Zeitgeist 2012 uses the fragment identifier (the part of the URL after #) to load a snippet of HTML from a specified source and inserts it in the DOM.

For instance

https://www.google.com/zeitgeist/2012/#the-world

will load

https://www.google.com/zeitgeist/2012/partials/the-world.html

So… could we make it load arbitrary URLs?

Good question! Alas, this won’t work, because the URL is always constructed relative to the “partials/” directory:

'partials/' + <fragment> + '.html'

But, could we use ../ to load another file in a different directory?

Well, not exactly: Zeitgeist’s splits on "/", and then just takes the first part of the tokenized string. But not all is lost: +Tomasz Bojarski noticed that Chrome and Internet Explorer both replace "\" with "/" in URLs. So, he could use the "..\" pattern to include files from other directories, say:

https://www.google.com/zeitgeist/2012/#\..\..\..\..\robots.txt? 

Now we have a way to load arbitrary files from www.google.com; Zeitgeist will simply insert them into the DOM as HTML.

So how could we load an XSS payload instead of robots.txt?

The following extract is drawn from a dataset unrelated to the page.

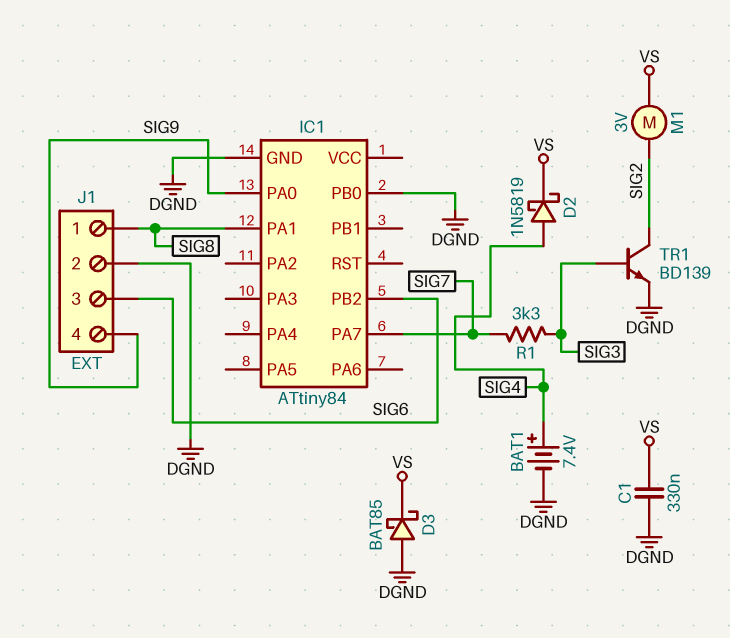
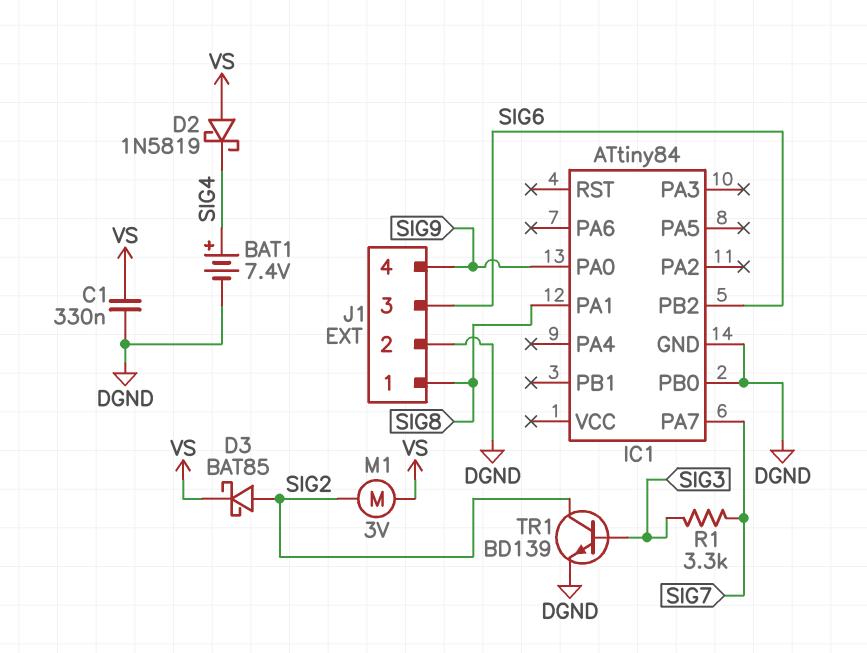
D2: schottky 1N5819 (A SIG4, K VS) -> schottky 1N5819 (A VS, K SIG4)
D3: schottky BAT85 (A DGND, K VS) -> schottky BAT85 (A SIG2, K VS)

Of course, Tomasz didn’t stop there. He also discovered that Google Correlate allows users to upload structured data and later download it as a CSV file.

You probably know where this is going: CSV file format doesn’t support any canonical way of escaping characters such as angle brackets, so Correlate serves them as-is. By itself, that’s not a problem - but if the CSV file is inserted as HTML into another document, we have a straightforward XSS bug:

https://www.google.com/zeitgeist/2012/#\..\..\..\..\..\..\trends\correlate\csv?e=id%3aCSVID&t=weekly&p=us&

We worked with both Zeitgeist and Correlate to fix this. First, we restricted what the fragment value can be. Secondly, the Correlate team decided to HTML escape the contents of the CSV file for good measure, too.

We think this was an interesting exploit that combined a seemingly harmless bug with a legitimate feature to carry out XSS. Nice catch Tomasz!?